The association between SUMO-specific proteases 1 (SENP1) and the development of lymphoma is unclear. We found that SENP1 was highly expressed in human mantle cell lymphoma (MCL) tissues and MCL cell lines, and silencing of SENP1 expression in MCL cells dramatically inhibited the cell proliferation and colony formation. Based on the comparison of gene expression profile Using Micro-array, we found that silencing of SENP1 expression in MCL silencing of suppressed the expression of BTK, which is a key gene involved in the development of MCL. Moreover, SENP1 increased the activity of the promoter of BTK. Bioinformatics suggests that there is a binding site of transcription factor zinc finger protein 521 (ZNF521) during BTK promoter, and SENP1 regulated SUMOylation of and supported ZNF521 nuclear retention.
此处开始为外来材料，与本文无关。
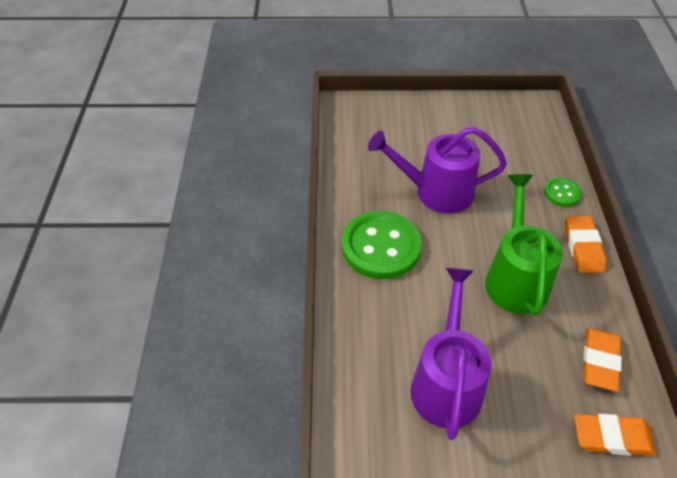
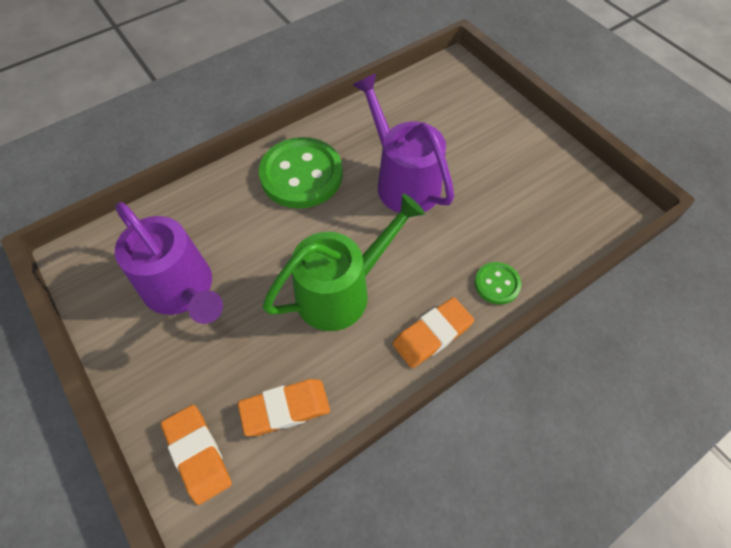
camera: 55 degrees right, 10 degrees up
(446, 382) = (183, 290): purple watering can -> purple watering can turned 75 degrees clockwise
Taken together, we hypothesize that SENP1 may induce BTK expression and eventually promote MCL development via regulating SUMOylation of ZNF521. In the present study, we will explore the mechanism by which SENP1 regulates BTK expression via ZNF521. Then, we will analyse the effects of SENP1-ZNF521-BTK axis on the biological characteristics of MCL cells from in vitro experiments. Furthermore, we will construct tumor-bearing mice to investigate the in vivo effects of this axis on MCL development. Through the above research, it is expected to reveal that the axis may be a novel mechanism to participate in the development of MCL, which may provide a novel target for the prevention and treatment of MCL.